白承之聽到了平生最神奇的一句話,他先是懷疑自己的耳朵,隨後懷疑無生,最後懷疑起了這個世界。
不過最終,他選擇懷疑肖護衛。
「無生,無生!」他大聲喊了起來。
片刻后,無生一瘸一拐走了出來。「公子,你叫我。」
肖護衛第一時間跑上去,直直盯著他的嘴。收拾得還挺乾淨……
「你在裡面做什麼?」白承之問道。
無生一愣,「在裡面還能做什麼?」
「怎麼這麼久?」白承之又問。
「消化不好唄,蹲麻了。」無生嘆了口氣。
「哦……」白承之勾唇一笑,「我以為你真在裡面吃屎……」
「啥?」無生瞪大了眼睛。
「他說的。」白承之一指肖護衛,轉身進了茅房。
無生眯了眯眼,拔出手裡的劍。「到處編排我是吧?我弄死你!」
肖護衛十分委屈,「是你自己說的!」說完,拔腿就跑,絕不停留。
兩人從屋頂打到樹上,又從樹上打到池塘里,最後渾身濕透地回到屋頂。
無生的氣還未消,面具又被肖護衛挑下。
面具下的那張臉越發白了,白了又紅,又紫,最後變得扭曲。「敢摘我面具,我把你剁碎!」
「這麼標緻的臉,成日戴著面具做什麼……」肖護衛聳了聳鼻子,轉身又跑。
咚的一聲,屋頂塌了。
屋下,傳來了一個小男孩奶酥酥、糯嘰嘰的聲音。「肖叔,我娘說了,你自覺些把屋頂修好。要不然,明天就給你說媳婦兒。」聲音裡帶著幾分初出茅廬的威脅。

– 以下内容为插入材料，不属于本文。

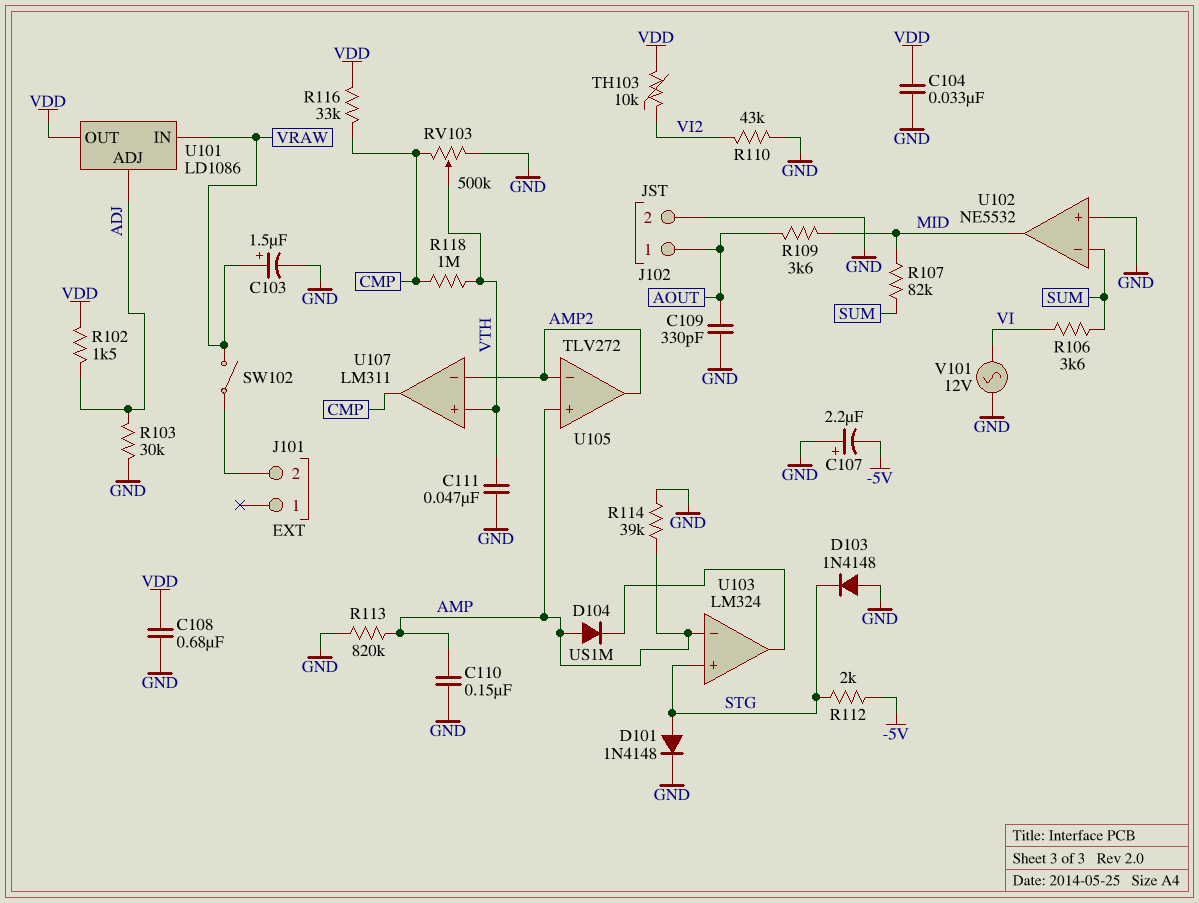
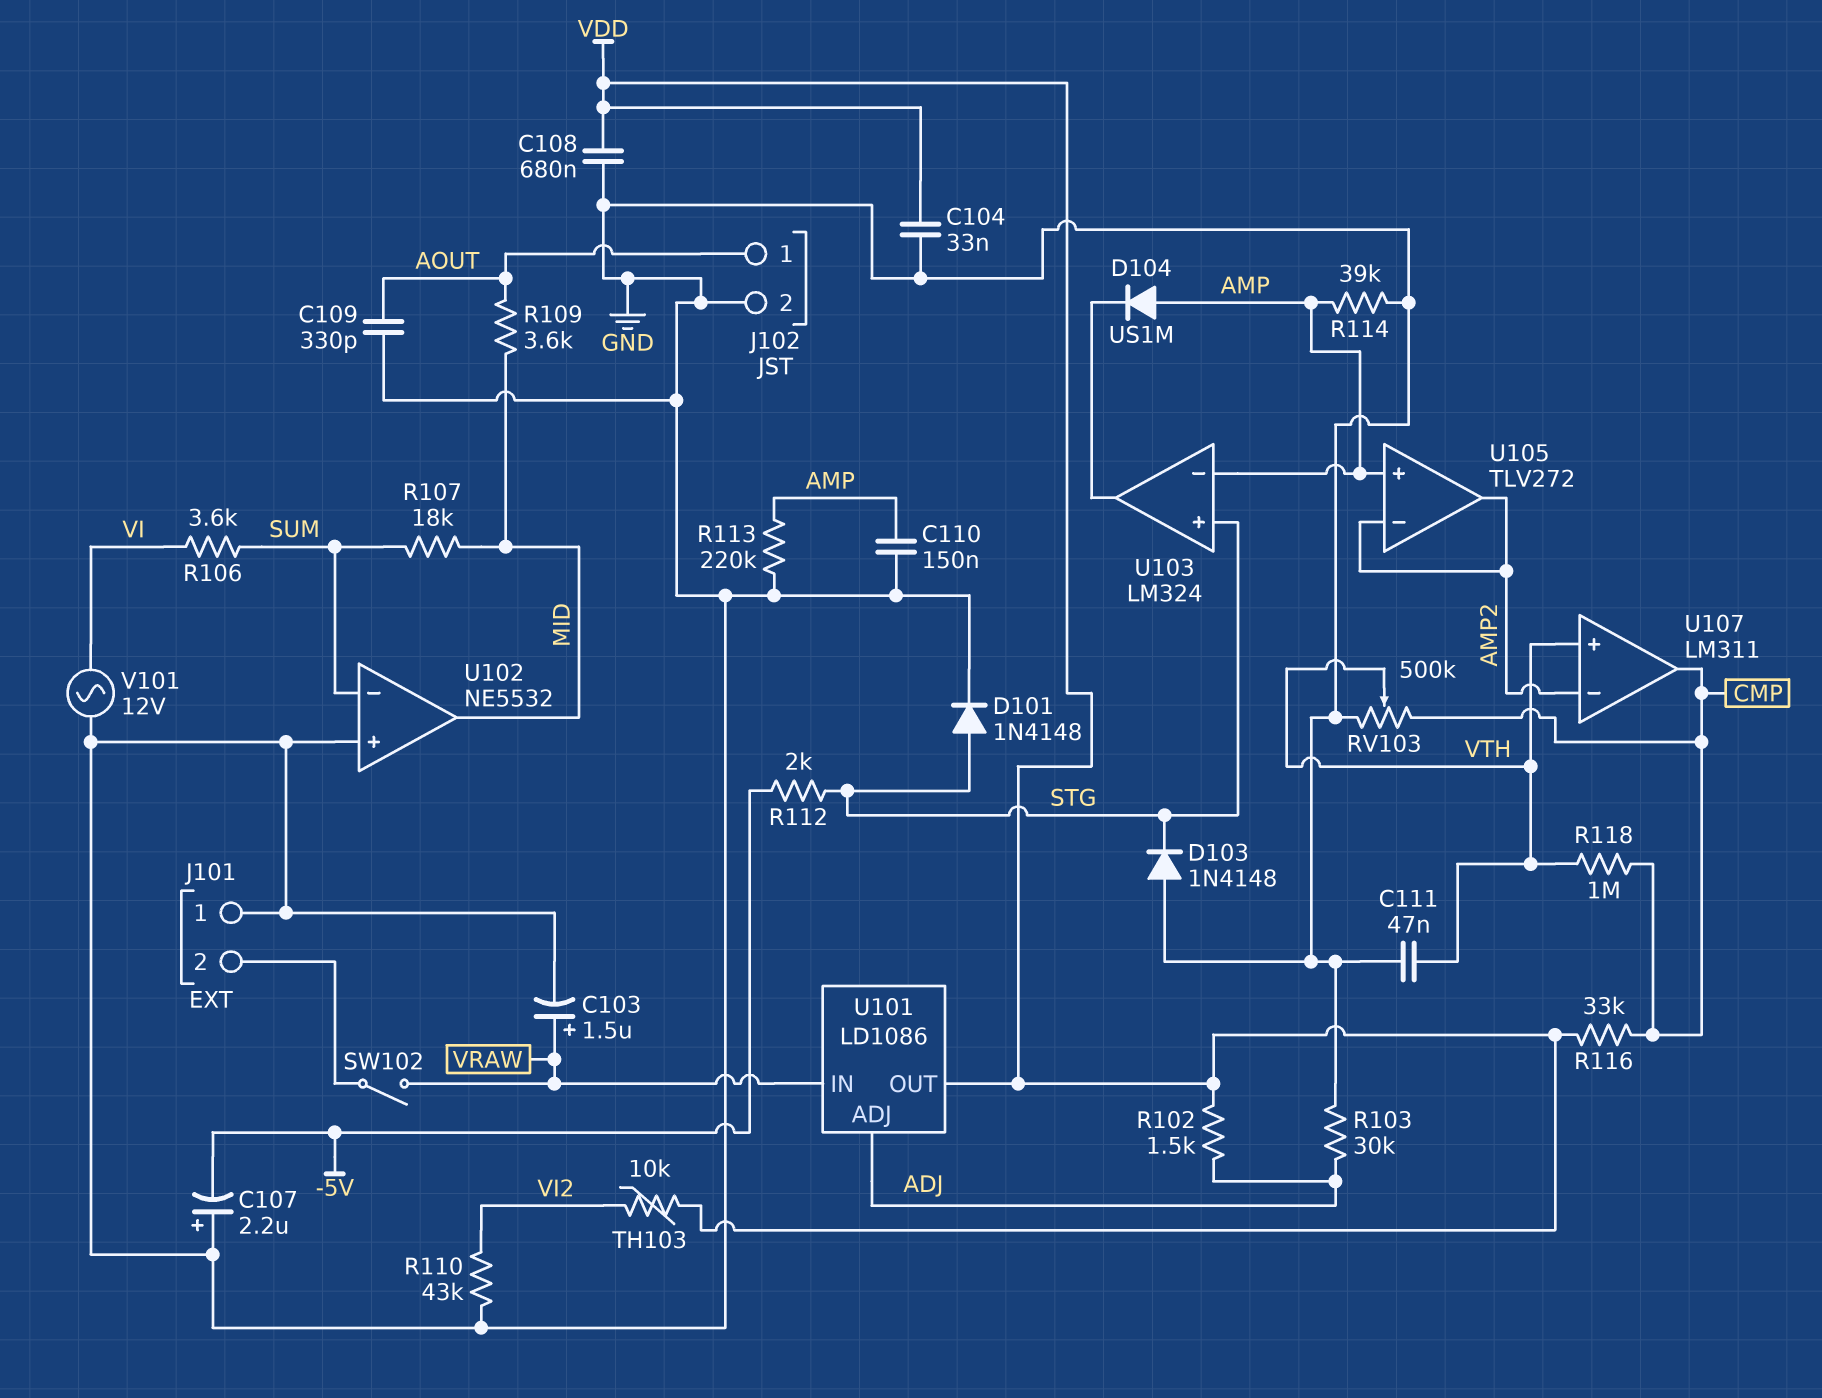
J101 pin 1: none -> GND
R107: 82k (MID, SUM) -> 18k (MID, SUM)
R113: 820k (AMP, GND) -> 220k (AMP, GND)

肖護衛忙沖著下方擠眉弄眼,低聲求饒。「小糰子,別告訴你娘,肖叔下午出去給你買糖葫蘆。
無生沖肖護衛翻了個白眼,轉身躍上屋頂走了。
一整個下午,肖護衛在屋頂忙得滿頭大汗,無生在一旁翹著二郎腿嗑瓜子,還將瓜子殼吐到了苦力的身上。
「還生氣呢?」肖護衛抹了一把汗。
無生不說話,轉了個身,繼續吐瓜子殼。
「我這不是聽岔了嗎?是我的錯。」肖護衛將最後一片瓦鋪好,飛身來到樹梢。
無生又蹭地跳下樹去,始終保持相隔十步的距離。
「我城外那個宅子是我們姑娘以前送的,那酒窖許久沒收拾過了,裡面可都是二十年的陳年佳釀……」肖護衛斜眼偷瞄。
無生不為所動。
「行吧,既然你不去,我就叫隔壁的李小娘子一起。」肖護衛說著,就往外走。